Finnish Prime Minister Jyrki Katainen Tuesday backed Spain in its “unfair” financial crisis and encouraged it to avoid seeking a full sovereign bailout.

Katainen, who was a tough player in July negotiations for a eurozone rescue loan to Spain’s banks, showed a united front with Prime Minister Mariano Rajoy, amid high expectations that Madrid will ask Europe for a full financial rescue.

“The important thing now is to seek ways of avoiding new bailout packages,” Katainen told a news conference alongside Rajoy after talks.

“What’s essential is that a country commits to put its own economy in order. Everything else is just assistance,” he added.

“We are concentrating on seeking solutions.”

Earlier Katainen told a Madrid economic forum that there were still “lots of opportunities” for Spain to avoid being bailed out like Greece, Portugal and Ireland.

Rajoy said on Monday that he would not be rushed into a deal or surrender key powers over the budget.

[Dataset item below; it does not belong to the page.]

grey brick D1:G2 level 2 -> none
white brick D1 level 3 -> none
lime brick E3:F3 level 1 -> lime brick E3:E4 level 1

Scrambling to rein in Spain’s borrowing costs, he has announced tens of billions of euros in savings measures including pay cuts and tax rises that have sparked mass street demonstrations.

Katainen, a strong defender of fiscal discipline, said he would not dictate to Rajoy what areas to make cuts in.

“I fully agree that the situation is unfair. Spain would deserve lower interest rates after having done that many austerity measures and especially structural reforms which will strengthen competitiveness,” Katainen said.

“I believe very strongly that after the measures the government has already done here in the Spain and that the government has promised to do in the next few years the Spanish economy will be very competitive,” he added.

“It just takes some time.”

He urged tighter European Union integration and bloc-wide banking supervision.

“We have to devise a way of stabilising the panicking sentiment in the financial market in order to give more time to countries themselves but also in order to give more time to financial markets, lenders, to assess what each individual country has already done,” he said.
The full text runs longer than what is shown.